On a mid-June trip to London, I visit some of Antone’s Art Windows contacts. I sit in on an Outsider workshop held in somebody’s friend’s rehearsal space, way up in an old church tower across the river in North Lambeth. (The friend, I learn later, is an acrobat—hence the trapezes hanging from the rafters.) Outsider movement founder Janos Agocsi, a composer and classical guitarist, performs a couple of recent works accompanied by a lanky New Zealander on upright bass; there is poetry from a Russian, a German, and a darkly brilliant Englishman named Jeremy Reed. Zielinski shows a short film.
Everybody is eager to meet me, because they all take the process of constant international cross-pollination for granted: I’m part of a chain that leads back to Washington—and to John Antone.

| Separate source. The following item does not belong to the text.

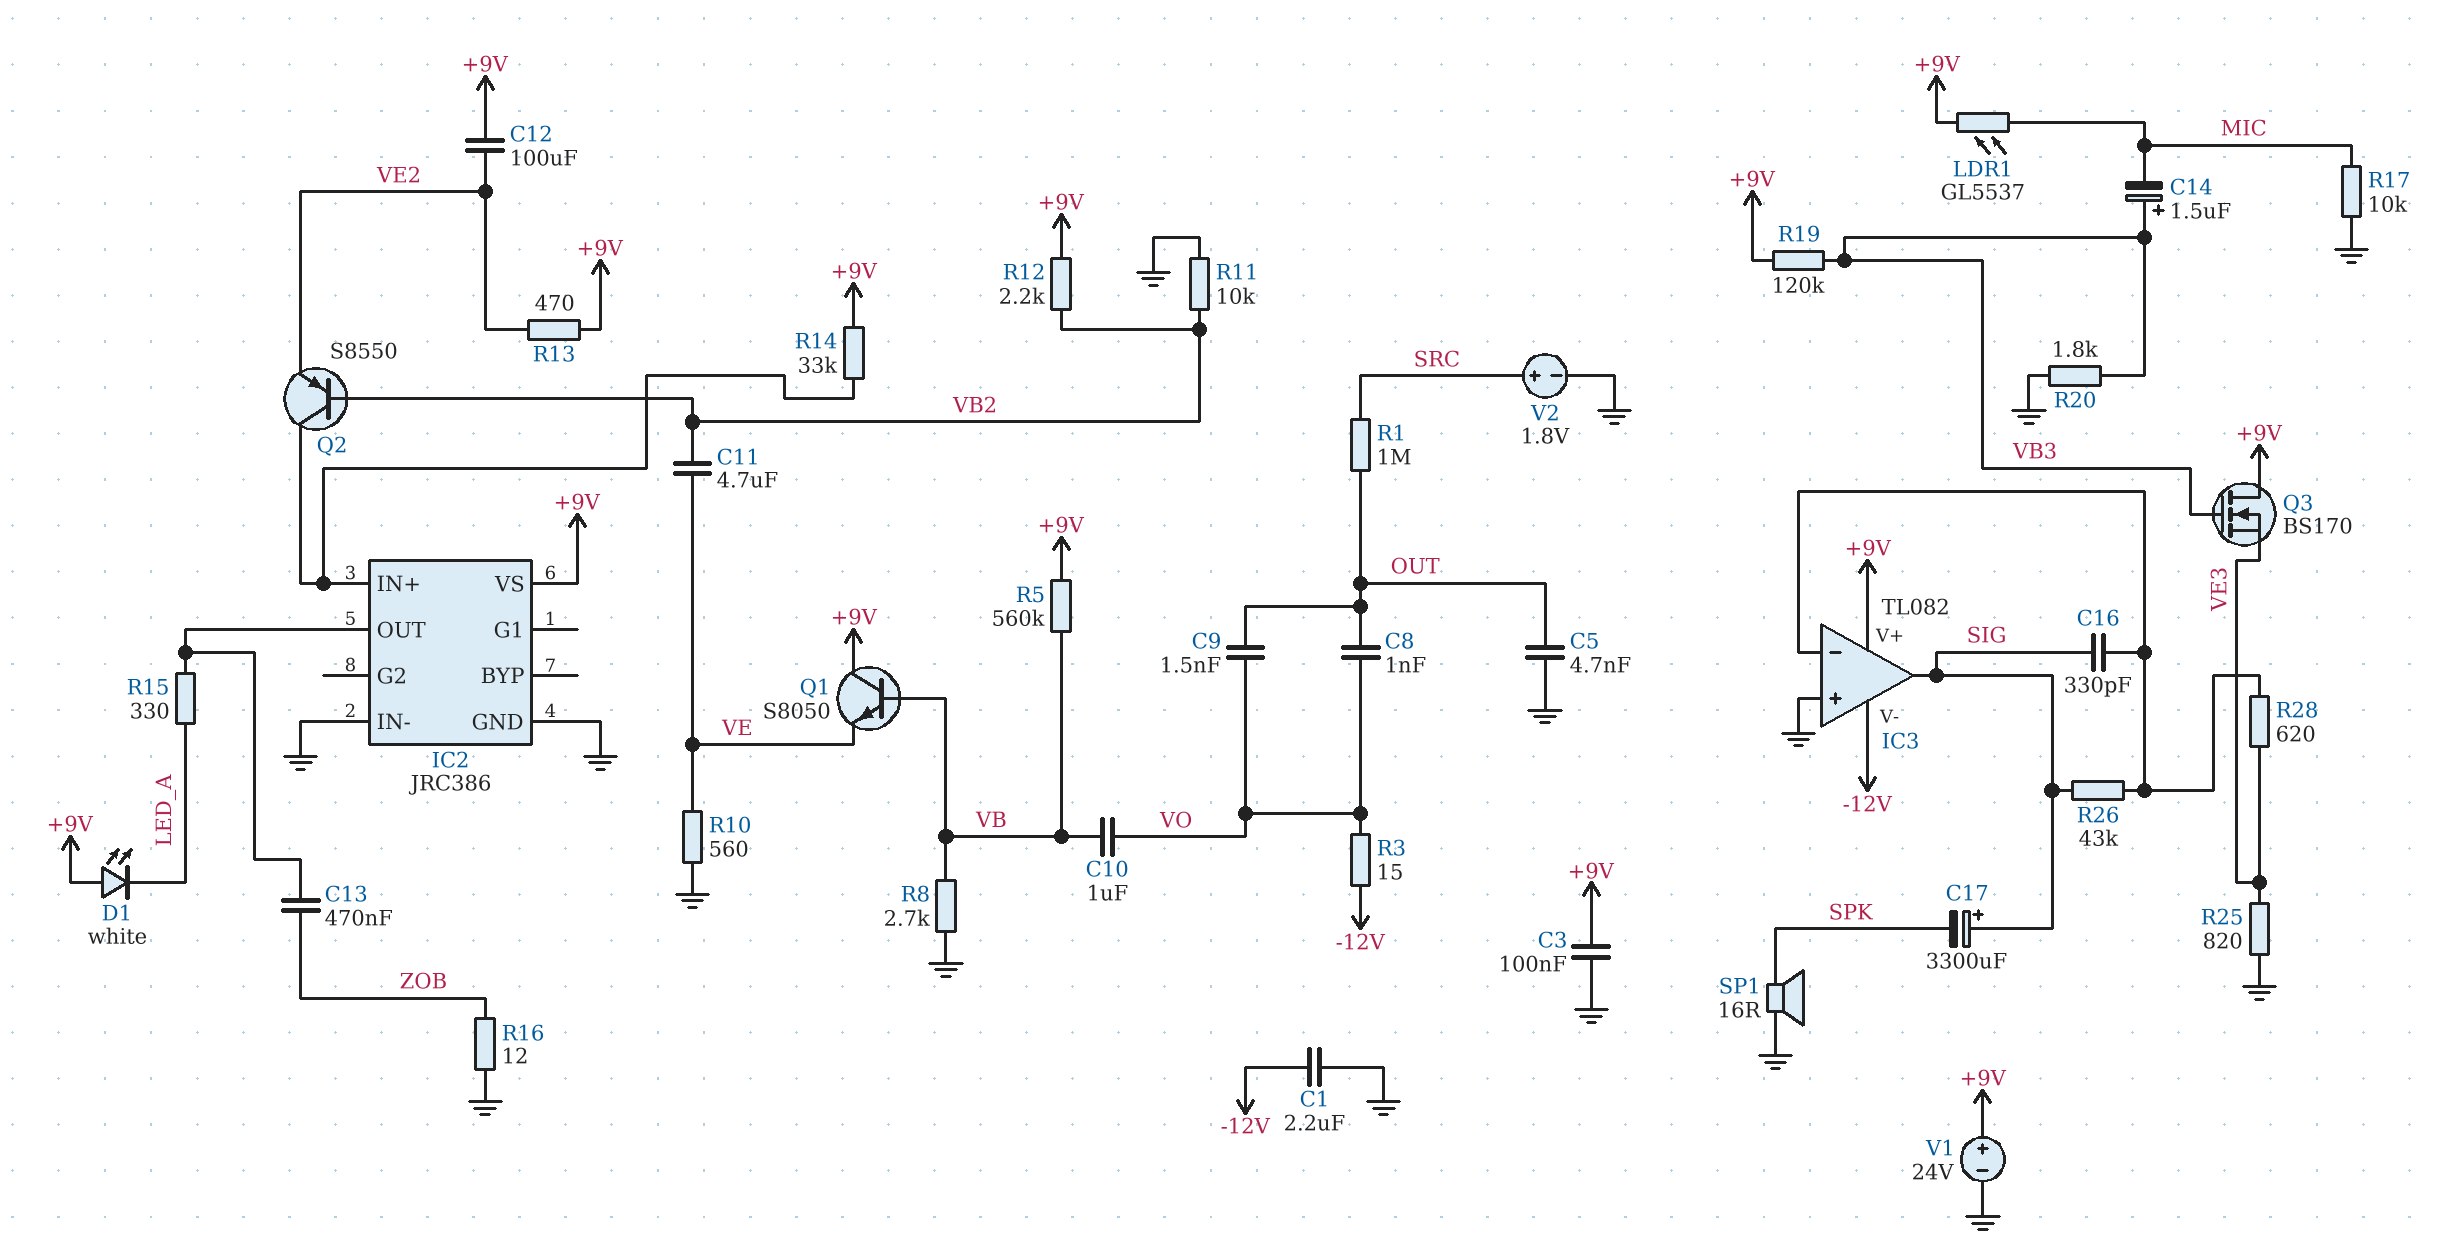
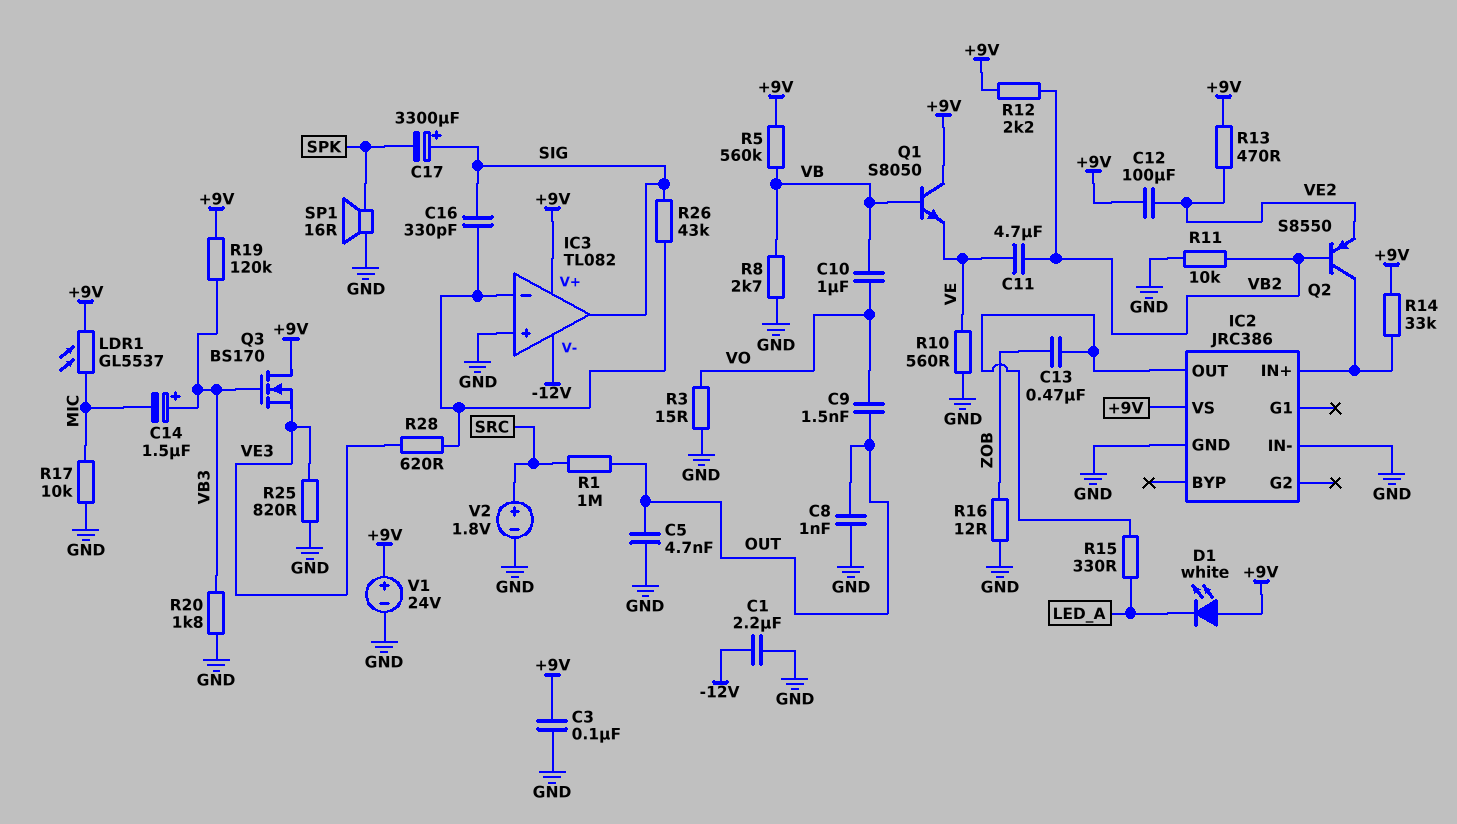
C8: 1nF (OUT, VO) -> 1nF (GND, OUT)
R3: 15 (-12V, VO) -> 15 (GND, VO)

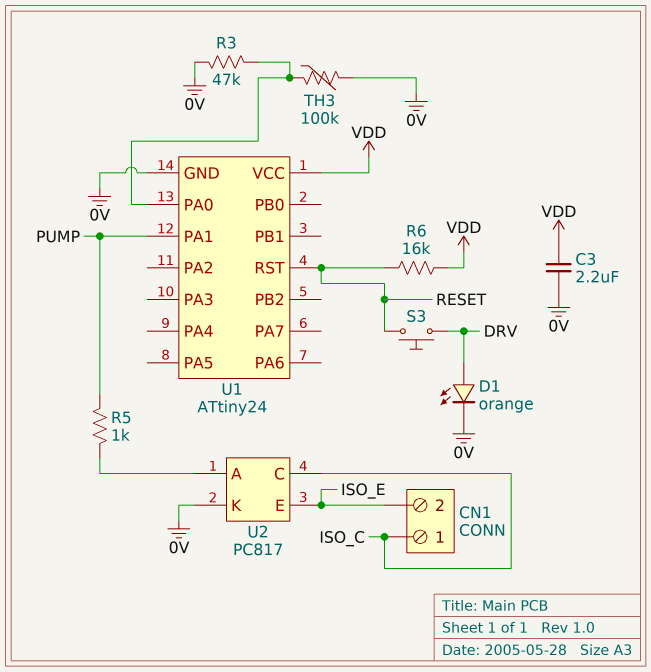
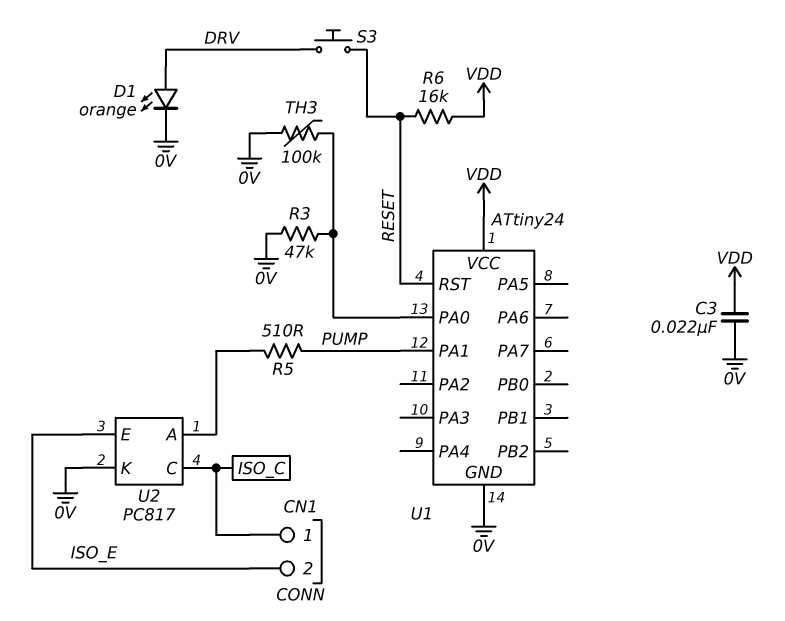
C3: 2.2uF (0V, VDD) -> 22nF (0V, VDD)
R5: 1k (PUMP, U2/A) -> 510 (PUMP, U2/A)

Later, I talk to avant-garde opera composer Robert Robertson, organizer of Renegade Arts, an international film-and-filmmaker exchange that hosted a showing of Antone’s short film SHE in London in March. We talk about Robertson’s desire to set up a Renegade Arts outpost in D.C., following earlier exchanges with Paris, Prague, Budapest, Moscow, and New York. “It seems to me the underground scene in New York has rather dried up now,” he says thoughtfully. “And in San Francisco, as well. But how about Washington?” he demands. Then, eagerly, he adds, “My impression is that there may be some rougher, livelier stuff coming out of D.C. How about it?” John Antone, what have you been telling the world out there? CP
The current Art Windows installment runs through July 23 at 1110 Vermont Ave. NW. The film section of Antone’s SHE will be shown at the District of Columbia Arts Center, 2438 Columbia Road, on July 17.